Qu’est-ce que l’église de réveil en réalité ? Elle est inspirée de l’histoire de la pentecôte relatée dans la bible, dans le livre des Actes des Apôtres, chapitre 2, qui raconte l’irruption de l’esprit saint sur les apôtres réunis à Jérusalem. Selon le récit, ces derniers ont été baptisés de l’esprit saint descendu du ciel comme promis par Jésus, et qui leur donnait désormais la possibilité de prophétiser ou d’avoir des visions, après une conversion personnelle et le commencement d’une vie nouvelle. Les pentecôtistes partagent ainsi les principes fondamentaux de l’évangélisme et mettent l’accent sur l’efficacité de l’agir divin, qui se manifeste dans le monde par les miracles, les guérisons, le parler en langues et la prophétisation. Le pentecôtisme a donné lieu à la naissance de ce qu’on appelle les Églises de Réveil, un ensemble lui-même éclaté réunissant une variété d’unions d’églises chrétiennes évangéliques et d’institutions d’enseignement.

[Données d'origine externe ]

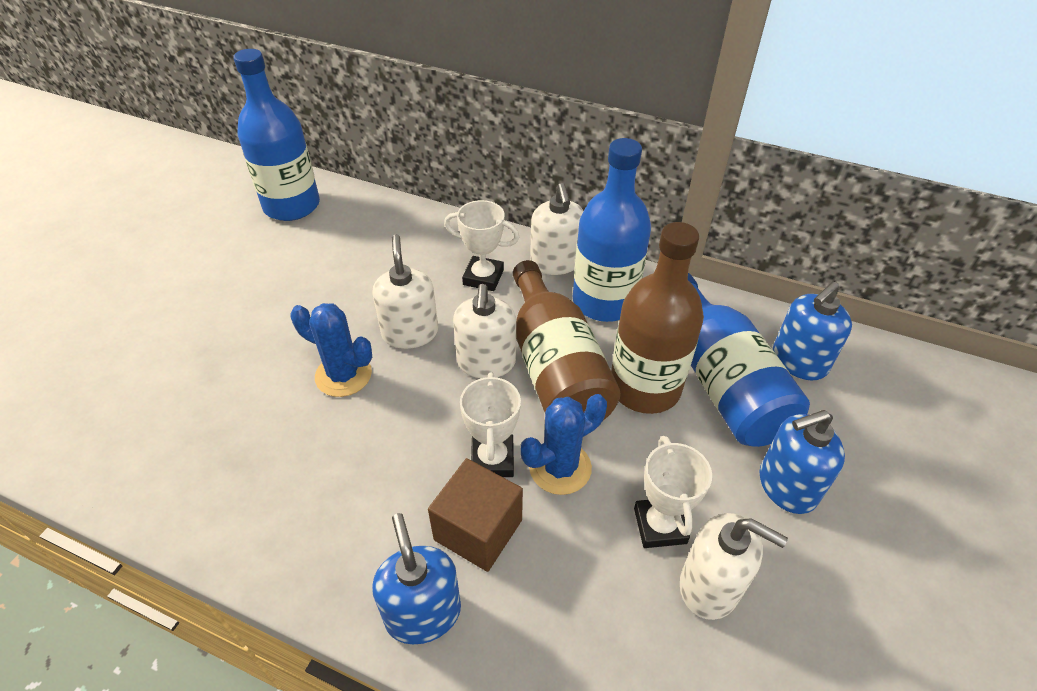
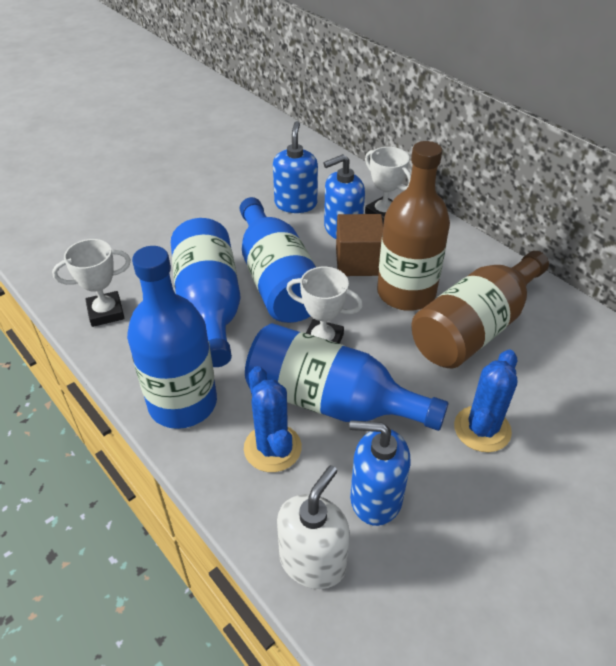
blue bottle: 3 -> 4
white soap dispenser: 4 -> 1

D’après une étude de Rodrigue Nana Ngassam, universitaire à Douala, le pentecôtisme a commencé à se développer dans les deux régions anglophones du Cameroun (Nord-Ouest et Sud-Ouest), dès les années 1950-1960, grâce à des évangélistes pentecôtistes d’origine américaine et européenne, œuvrant au Nigéria. Côté francophone, l’hostilité des églises établies et des autorités a freiné son implantation jusqu’aux années 1980. Mais, la loi du 19 décembre 1990 sur la liberté d’association qui a contribué à un essaimage sur la scène publique camerounaise, d’une multitude de mouvements religieux dont certains disposent de dizaines de lieux de culte répartis sur tout le territoire national. À l’intérieur du pays, ce sont les zones urbaines et les grandes métropoles qui sont les terrains de prédilection des nouveaux pentecôtismes, lesquels se diffusent ensuite dans les villes secondaires et les zones rurales.

L’auteur de l’étude explique la fragmentation de ces églises de réveil à Douala par exemple, par une décadence des grandes organisations chrétiennes et musulmanes historiques, par un contexte politique, économique et sociale délétère, accentué par des décennies de mauvaise gouvernance autoritaire et de recul de l’État dans la régulation du champ religieux, tout ceci explique à coup sûr l’essor de ce marché national des biens spirituels au Cameroun et notamment à Douala.

Désormais, ces églises d’un autre genre, qui naissent généralement de nulle part, se retrouvent partout, installées dans les cuisines, les salons, les hangars, les caves, usines et maisons désaffectées. Aucun lieu n’est infecte pour commencer, d’après le principe selon lequel l’œuvre de dieu ne s’encombre pas des détails, et de toute façon Jésus allait à pieds à peine chaussé de sandales, et n’avait pas de maison où mettre tête, où encore, l’esprit de dieu peut te trouver n’importe où, même dans la poubelle. C’est ainsi que la société est désormais infestée, au propre comme au figuré de ces églises dites de réveil, qui paradoxalement s’emploie, non pas à éveiller les consciences, mais plutôt à les lessiver et les enfoncer dans un sommeil profond.